Sweet Potato Salad with Curry Mayonnaise
|Sweet potatoes/Yams||4 Medium|
|Boiled water||4 Cup (64 tbs)|
|Celery||1 1⁄2 Cup (24 tbs), cut in slanting slices|
|Pineapple chunks||1 Cup (16 tbs) (Fresh / Canned)|
|Pecans/Almonds||1⁄2 Cup (8 tbs) (Whole / Broken)|
|Orange juice||1⁄4 Cup (4 tbs)|
|Curry powder||2 Teaspoon|
|Tarragon vinegar||2 Teaspoon|
|Grated orange peel||2 Teaspoon|
|Mayonnaise||1 Cup (16 tbs)|
|Milk/Half and half||2 Tablespoon|
|Chutney||4 Ounce (Major Grey's)|
1) Put the sweet potatoes in water and cook for 20-30 minutes.
2) Peel the potatoes and cut them into large cubes.
3)Mix the potatoes with celery, pineapple chunks, nuts, orange juice and salt.

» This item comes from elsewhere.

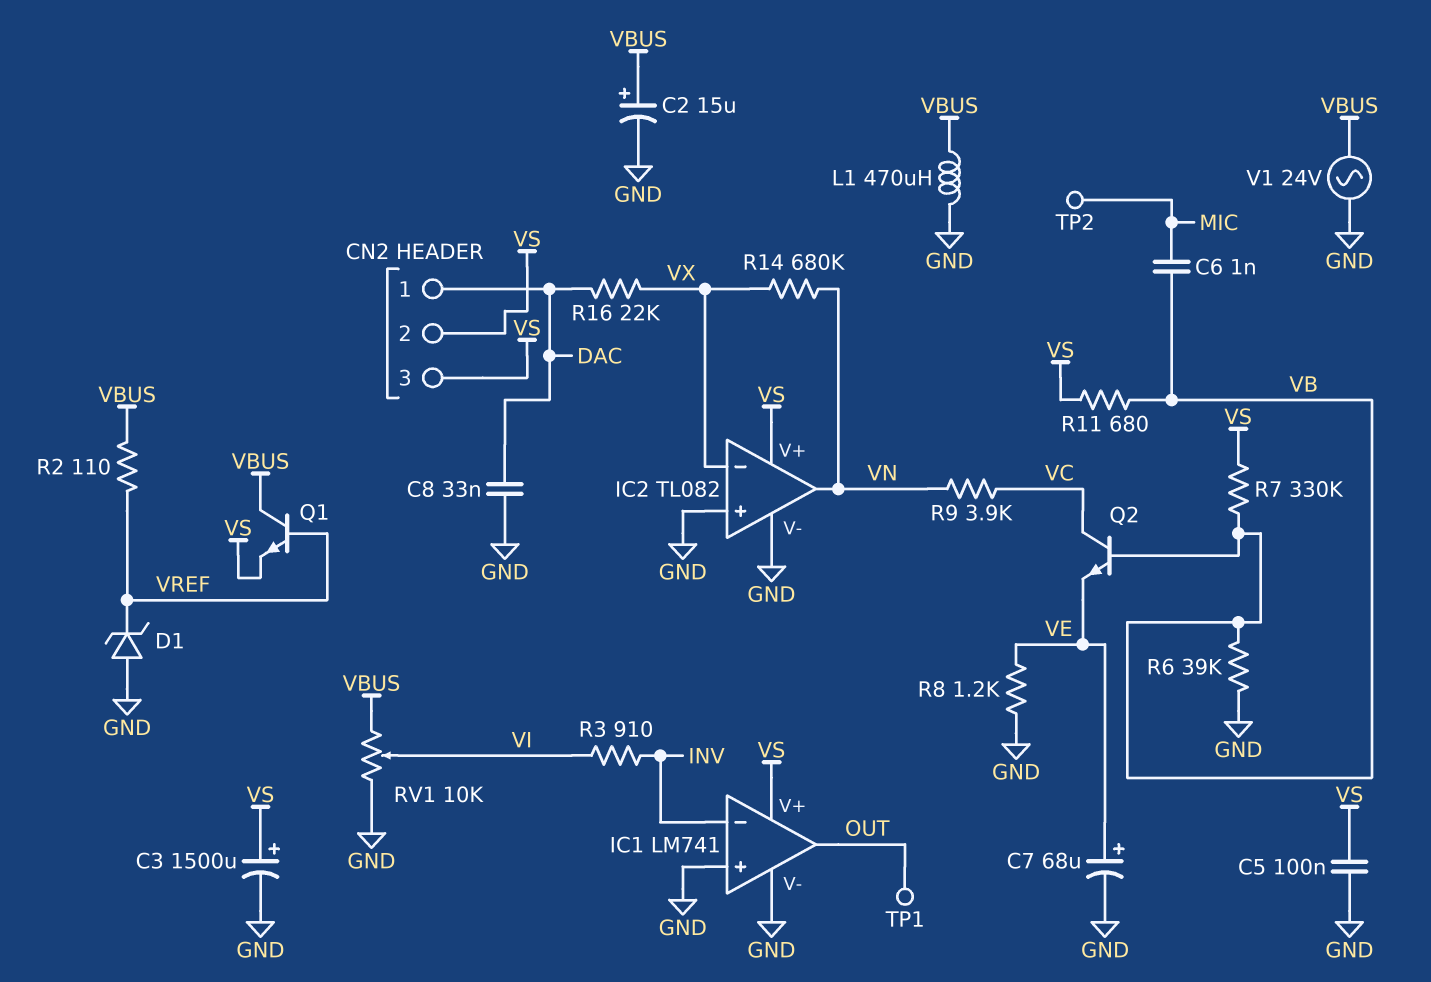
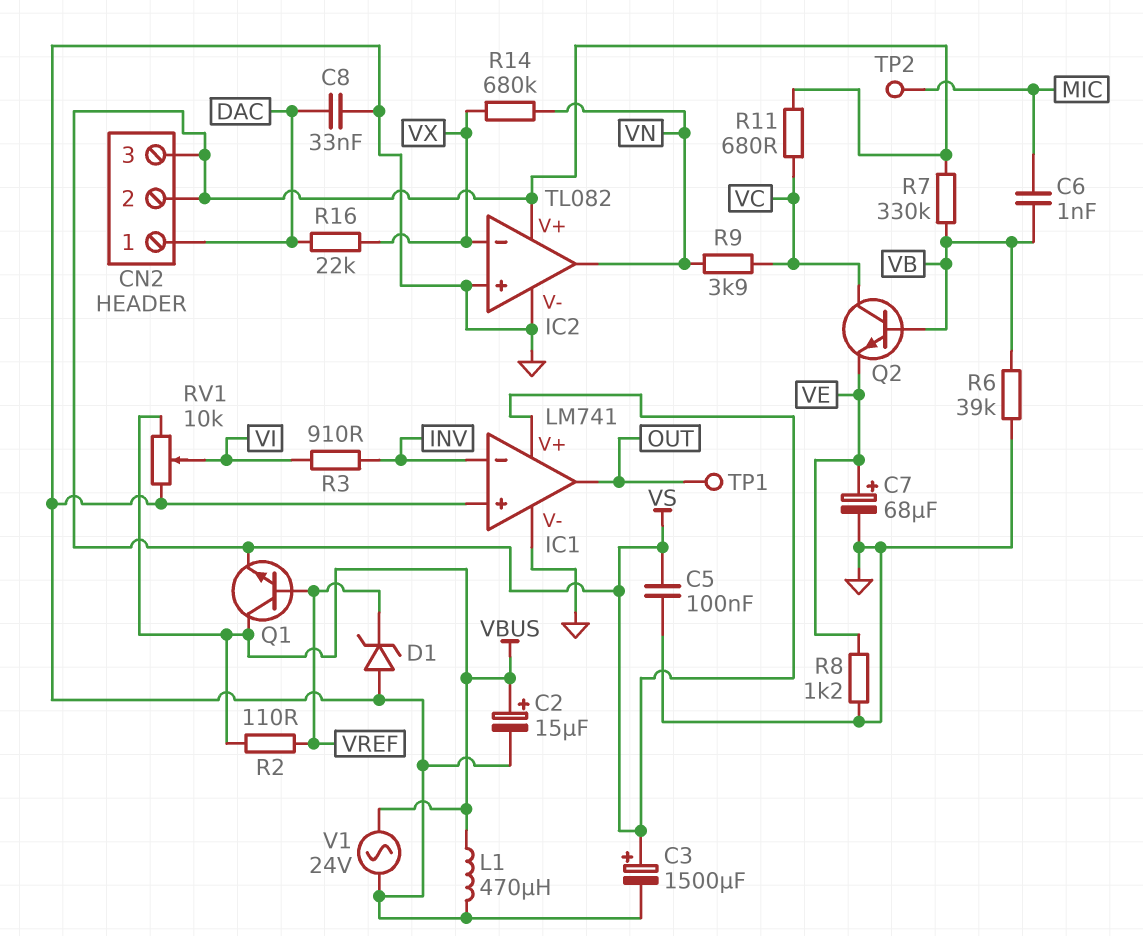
R11: 680 (VB, VS) -> 680 (VC, VS)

4) Keep them in the refrigerator until you serve.
5) For making mayonnaise, mix the curry powder, vinegar, orange peel and mayonnaise.
6) Add little milk.
7) Put the salad over the lettuce leaves and top each portion with curry mayonnaise.
8) Serve the salad with chutney.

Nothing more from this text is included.